By Stephan Burklin
MaineWatchdog.org, Feb. 3, 2011
A resolve requiring the Legislature to update a single-payer feasibility study is headed for the Insurance and Financial Services Committee on Wednesday.
The resolve’s sponsor, Rep. Paulette Beaudoin, D-Biddeford, said she introduced LD 57 to assess the viability of single-payer health care in Maine.
The legislation, which is contingent on $60,000 in outside funding, would update a study conducted by Mathematica Policy Research in 2002.
“It’s a study,” Rep. Beaudoin said “to find out how much it would cost for all the people in Maine to have health insurance at a good price. And I have to find out how much it would cost before we can go any further. Otherwise, it would be like putting the cart before the horse.”
She said that LD 57 represents her third attempt to commission a study with newer data.
Single-payer denotes a health care funding mechanism in which a single entity acts as administrator. Under a single-payer system, all hospitals, doctors, and other health care providers bill the administrator for services rendered.
Single-payer health care bills have surfaced in the Legislature, but none have been enacted in both chambers. In 2001, LD 1277, “An Act to Establish a Single-payor Health Care System” was passed by the House but withered on the Senate Appropriations Table where it died on adjournment at the end of the 120th session. Two iterations in subsequent sessions failed to receive favorable committee reports.
“It means a lot to me,” Beaudoin said. “All I want is for everyone to be insured.”
“They found money for the rich,” she said, referring to the Bush-era tax cut extensions for all income brackets signed into law in December, “but they can’t find the money for the people to get insurance. That’s pretty sad.”

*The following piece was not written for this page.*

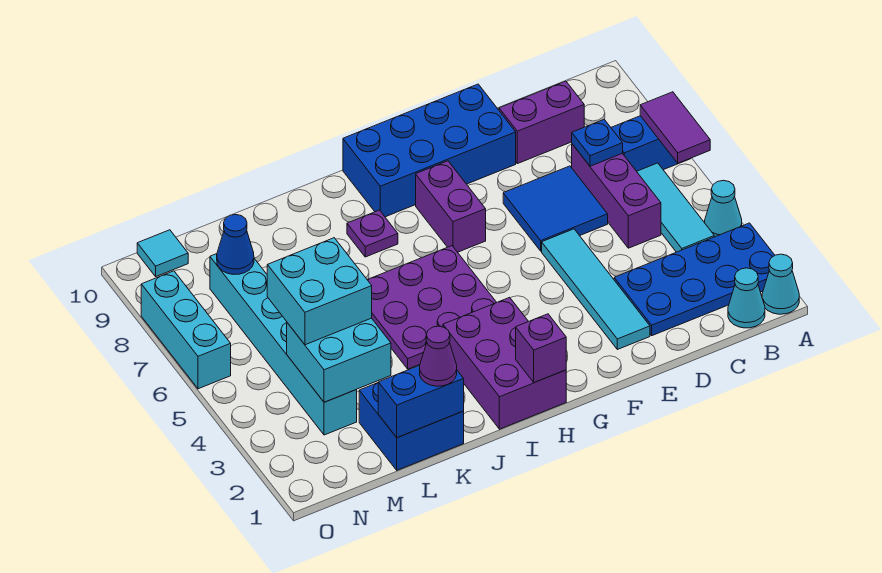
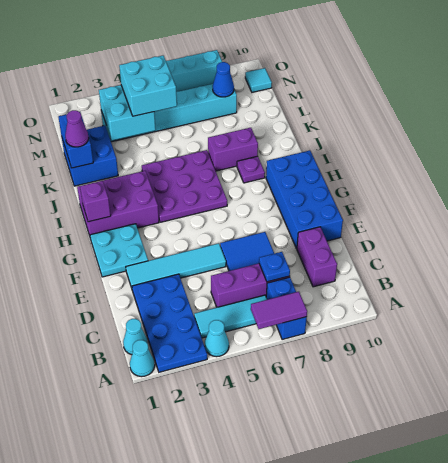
none -> cyan plate F1:G2 level 1
purple brick G7:G8 level 1 -> purple brick J7:J8 level 1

Deb Richter, MD, Chair of Vermont Health Care for All, said that enacting a single-payer health care system in Maine would depend on local political will.
“It’s been proven throughout the industrialized world that a single-payer system is the most cost-effective way to cover every Vermonter, and every American. We know from numerous studies that you can cover an entire population without wasting it on administrative functions.”

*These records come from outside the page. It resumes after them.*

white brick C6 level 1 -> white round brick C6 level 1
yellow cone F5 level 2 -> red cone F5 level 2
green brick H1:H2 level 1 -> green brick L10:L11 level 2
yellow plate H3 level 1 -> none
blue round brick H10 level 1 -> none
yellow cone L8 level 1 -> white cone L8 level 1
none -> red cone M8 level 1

“We could give everyone a comprehensive benefit package for less money than we’re spending now. This is not ideological – it just makes sense.”
Vermont Gov. Peter Shumlin is scheduled to submit a single-payer health care bill to the Legislature next Tuesday.
Richter said the conditions for achieving single-payer health care in Vermont have never been better: “Our congressional delegation is completely behind it, we have Democratic majorities in both the House and Senate, the majority of doctors are behind it, and the sole insurance company operating in Vermont has said they are behind it. We have everything we need.”
LD 57 was scheduled to appear before the Joint Standing Committee on Insurance and Financial Services yesterday, but it was postponed due to inclement weather. The non-partisan Office of Policy and Legal Analysis said a public hearing will likely be held next Wednesday.